Browser version: n/a

Browser OS version: n/a

Original install method (e.g. download page, yum, from source, etc.): n/a

Describe the bug: A bug in 7.11 caused failed tasks to not clean up unneeded docs in both the .kibana and .kibana_task_manager index. These could build up over time to hundreds of thousands of docs.

A task was added in 7.13 that would clean these up over time (the throttled task could take a month to clean up everything).

But 7.14 introduces saved object sharing which requires every saved object to be modified. In prior releases, only saved objects that had migrations defined for this release were modified. So a 7.11 -> 7.13 migration works but a 7.11 -> 7.14 migration an fail due to timeouts on Kibana becoming available.

If a user tries to upgrade from 7.11 or 7.12 to 7.14 (skipping the 7.13 release with the task for cleaning up those objects), the saved object migration will take longer than Cloud expects for Kibana to be available and restart the Kibana instance several times and report it as failed. It appears from one case, that the migration will actually complete if left to run.

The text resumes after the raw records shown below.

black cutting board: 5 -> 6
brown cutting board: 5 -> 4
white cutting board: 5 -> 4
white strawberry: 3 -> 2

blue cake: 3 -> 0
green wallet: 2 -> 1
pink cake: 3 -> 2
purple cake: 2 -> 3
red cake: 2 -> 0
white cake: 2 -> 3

For on-prem installations, I believe the migration will complete but may take 15 - 20 minutes or longer depending on how many saved objects there are.
I don't know the impact on ECE, ECK, or other installation methods.

Steps to reproduce:

Install the stack at version 7.11
create tasks (TBD exact steps to create the types of tasks that cause the problem)
upgrade to 7.14.0

Expected behavior: Kibana should complete saved object migration in a "reasonable time" to not cause timeouts on Elastic Cloud or other installation methods.

Screenshots (if relevant):

Errors in browser console (if relevant):

Provide logs and/or server output (if relevant):

Any additional context:

elasticmachine · 2021-07-20T18:18:54Z

Pinging @elastic/kibana-core (Team:Core)

elasticmachine · 2021-07-20T18:18:55Z

Pinging @elastic/kibana-alerting-services (Team:Alerting Services)

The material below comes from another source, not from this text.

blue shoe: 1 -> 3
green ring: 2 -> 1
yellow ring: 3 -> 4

mikecote · 2021-07-20T19:33:18Z

Some queries to help clean this up

1. Get the `task.runAt` of the oldest alert action in the queue (action which hasn't run yet). If none returned, use a time prior to running this query (ex: Store Date.now() before running the query and use that if no results).

GET .kibana_task_manager/_search
{
  "size": 1,
  "query": {
    "bool": {
      "filter": {
        "bool": {
          "must": [
            {
              "terms": {
          "task.taskType": ["actions:.email","actions:.index","actions:.pagerduty","actions:.swimlane","actions:.server-log","actions:.slack","actions:.webhook","actions:.servicenow","actions:.servicenow-sir","actions:.jira","actions:.resilient","actions:.teams"]
        }
            },
            {
              "term": {
                "type": "task"
              }
            },
            {
              "term": {
                "task.status": "idle"
              }
            }
          ]
        }
      }
    }
  },
  "sort": [
    { "task.runAt": { "order": "asc" } }
  ]
}

2. Delete `action_task_params` where `updated_at` is older than the oldest alert action in the queue (use date from first query)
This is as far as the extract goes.